From a psychoanalytical perspective, boredom is less a response to something in the external world than a defense against something in the internal world, an impulse or desire that is taboo – often sexual or aggressive in nature – which evokes guilt, anxiety, or fear of punishment. Boredom evades those negative emotions by blocking off thought that might lead to the prohibited impulses or desires that trigger them. ‘The inhibition of fantasy,’ writes psychoanalyst Martin Wangh, ‘often occurs because of an unconscious fear that fantasy might lead to action of libidinal or aggressive nature – an impulse to masturbate or strike out – which in turn would bring about danger or pain.’
As children, we learn to use words, then to watch what we say. We move on to control what we think and feel. Thoughts and feelings travel together. One way to get rid of an overwhelming feeling (like anxiety, or guilt) is to repress the thought it is attached to (the desire or impulse that makes us anxious or guilty). That way there is no longer anything to feel bad about. But even after the desire or impulse has disappeared, and the bad feeling with it, the drive toward gratification remains. A bored person is therefore left with a hankering feeling that they want or are bothered by something, but, because their aim has been suppressed, they don’t know what it is.

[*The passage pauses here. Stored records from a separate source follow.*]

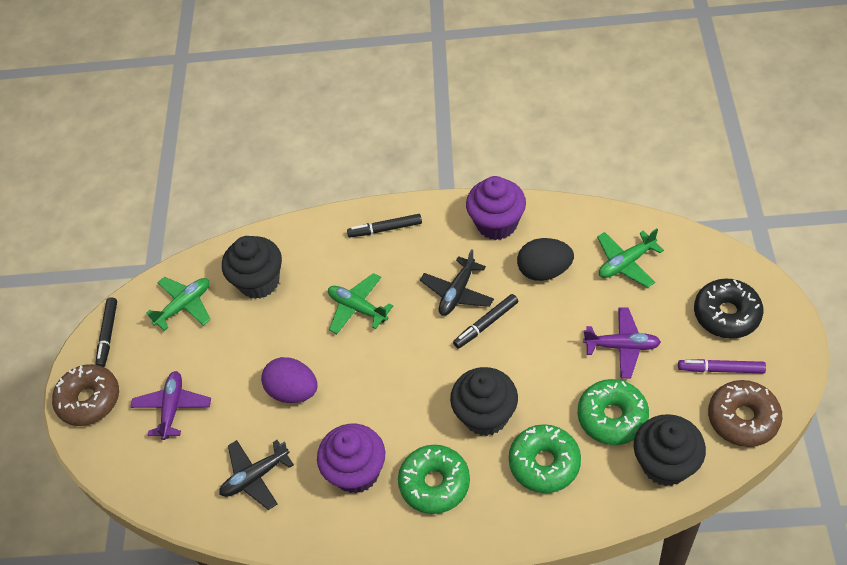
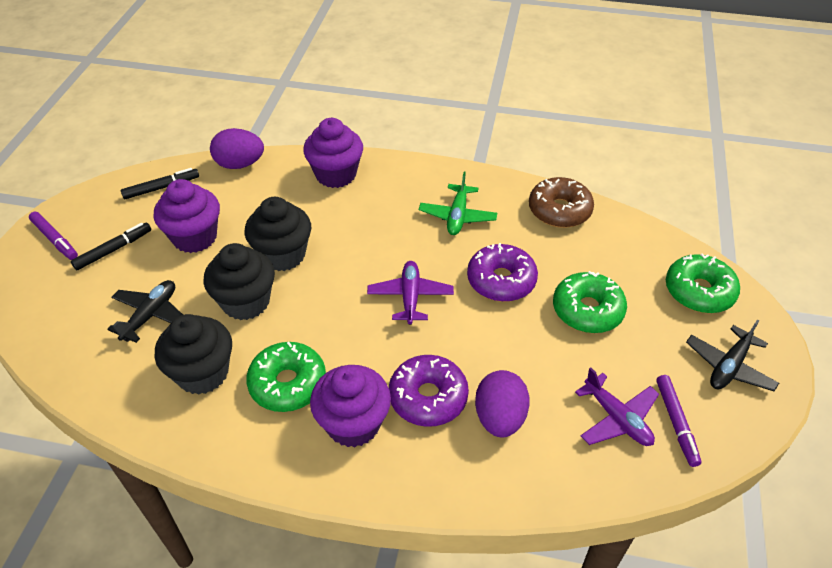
black donut: 1 -> 0
black egg: 1 -> 0
black marker: 3 -> 2
brown donut: 2 -> 1
green plane: 3 -> 1
purple cupcake: 2 -> 3
purple donut: 0 -> 2
purple egg: 1 -> 2
purple marker: 1 -> 2

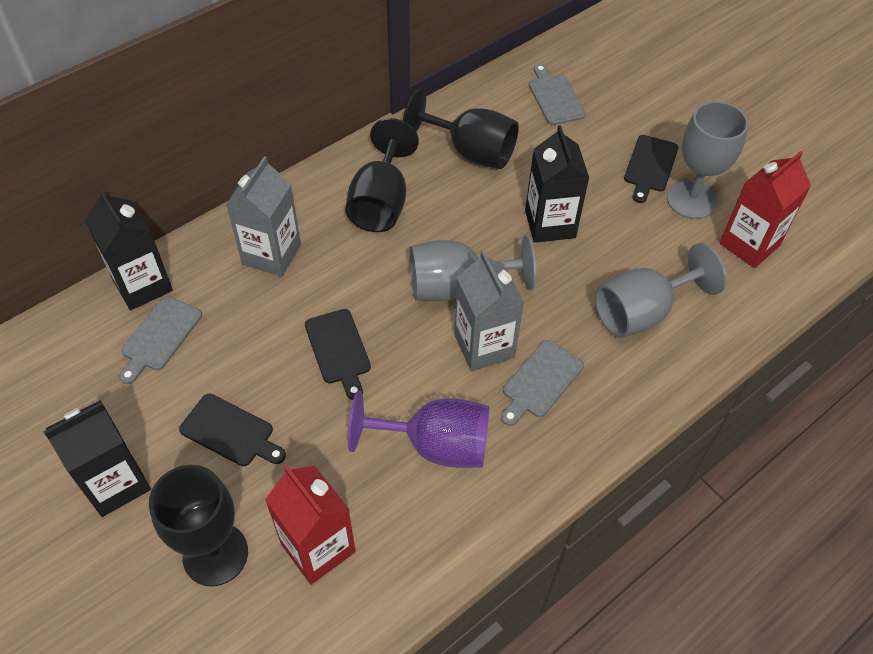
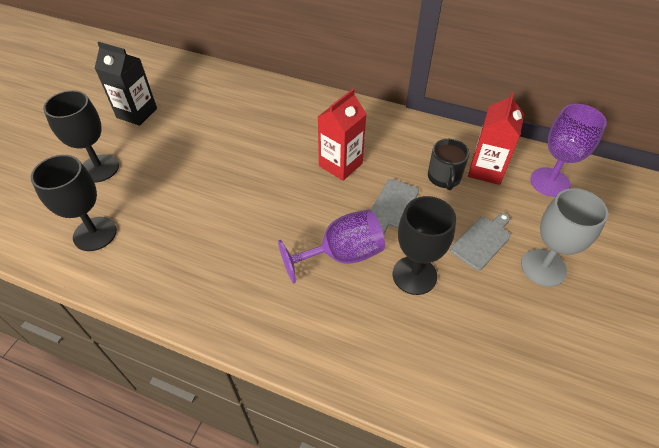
black carton: 3 -> 1
black cutting board: 3 -> 0
black mug: 0 -> 1
grey carton: 2 -> 0
grey cutting board: 3 -> 2
grey goblet: 3 -> 1
purple goblet: 1 -> 2

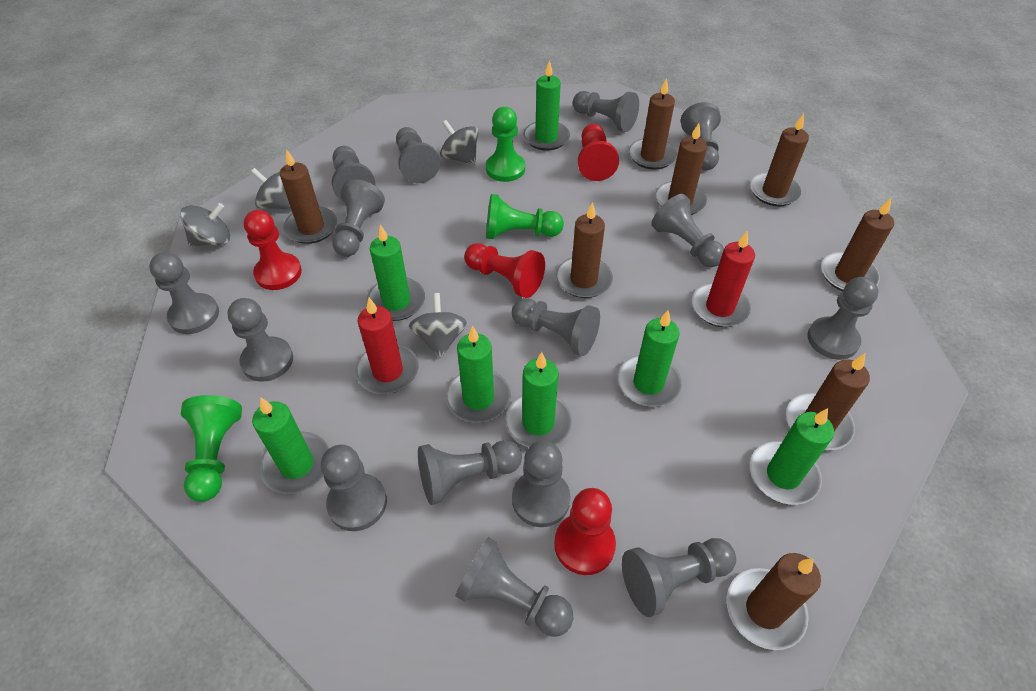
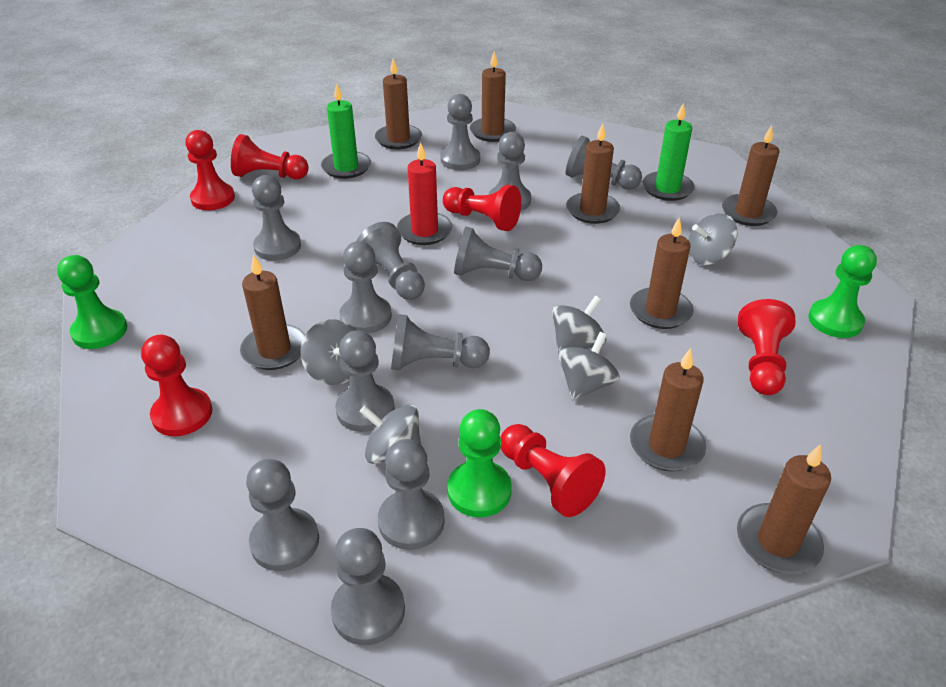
green candle: 7 -> 2
grey pawn: 15 -> 12
grey spinning top: 4 -> 5
red candle: 2 -> 1
red pawn: 4 -> 6

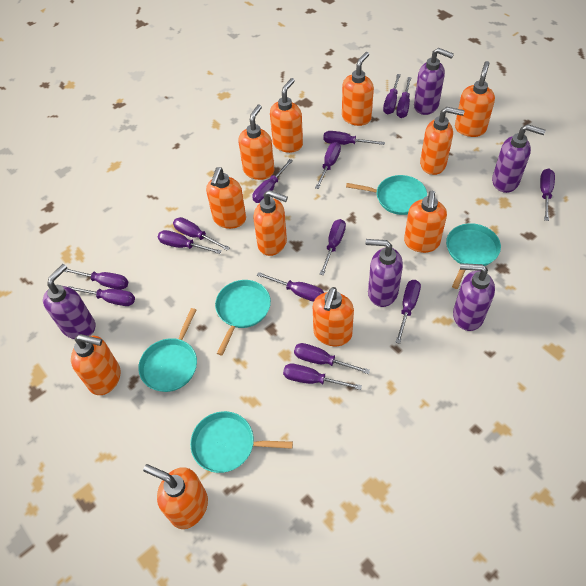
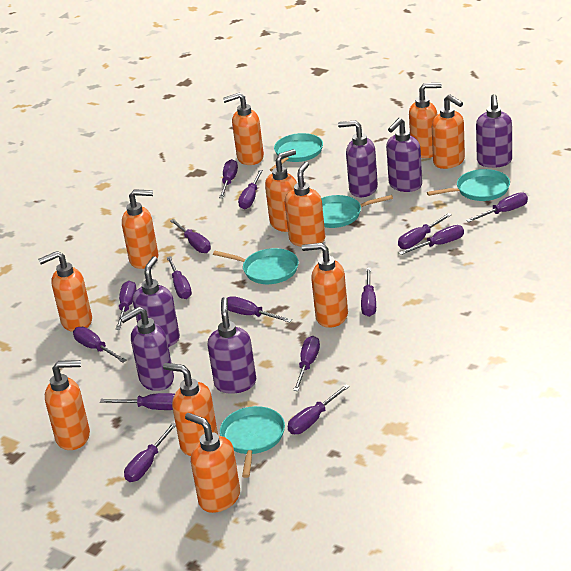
purple soap dispenser: 5 -> 6

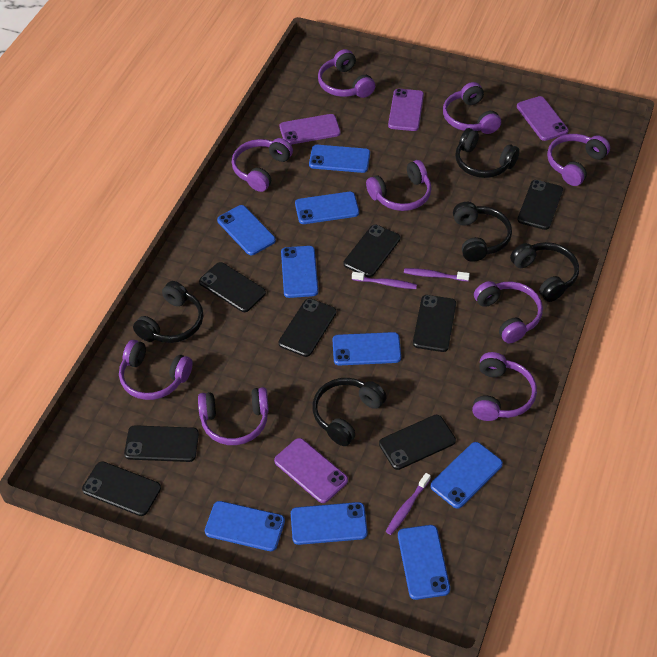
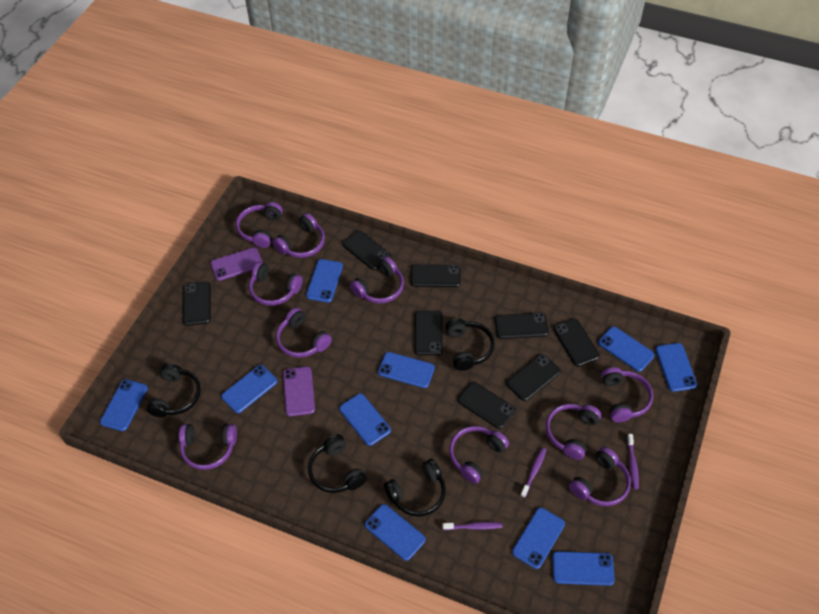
black headphones: 5 -> 4
blue phone: 9 -> 10
purple headphones: 9 -> 10
purple phone: 4 -> 2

I remember a feeling of immense dread one dark Sunday afternoon in childhood. I turned for help to my mother, who was reading on the couch.
‘I feel like there’s something wrong,’ I told her, ‘but I don’t know what it is.’
‘You should read,’ she said, lowering her book but not closing it. ‘Get out of your head.’
To my mother, my uneasiness was a symptom of boredom, something that could be dealt with by an activity. But what she ended up teaching me was to reinforce the sort of repression that boredom usually indicates. To respond to my disquiet with distraction.
Childhood is the peak time for boredom because there are so many feelings a child is told not to have. ‘Life, friends, is boring,’ John Berryman writes in his famous poem on the topic, ‘Dream Song 14’, but, ‘We must not say so’. The speaker recollects his mother telling him ‘(repeatingly) “Ever to confess you’re bored / means you have no / Inner Resources”.’ Parents often respond to their children’s laments along the same lines: ‘You’re not bored – you’re boring.’ The parent that can’t help their child develop Inner Resources will likely defend against the frustration and powerlessness called up in them with boredom of their own (you’re boring). Perhaps part of what is so irritating to parents about their children’s boredom is the amorphous need it expresses – they want help finding something, but they don’t know what it is.
Boredom expresses the state of tension between a fear, desire or impulse that has been repressed and the leftover yearning that remains free-floating in consciousness, looking to attach to something. It is always easier to project that search into the external world than to look internally. But the external search can only fail. ‘The person who is bored,’ the psychoanalyst Otto Fenichel writes, ‘can be therefore compared to one who has forgotten a name and inquires about it from others.’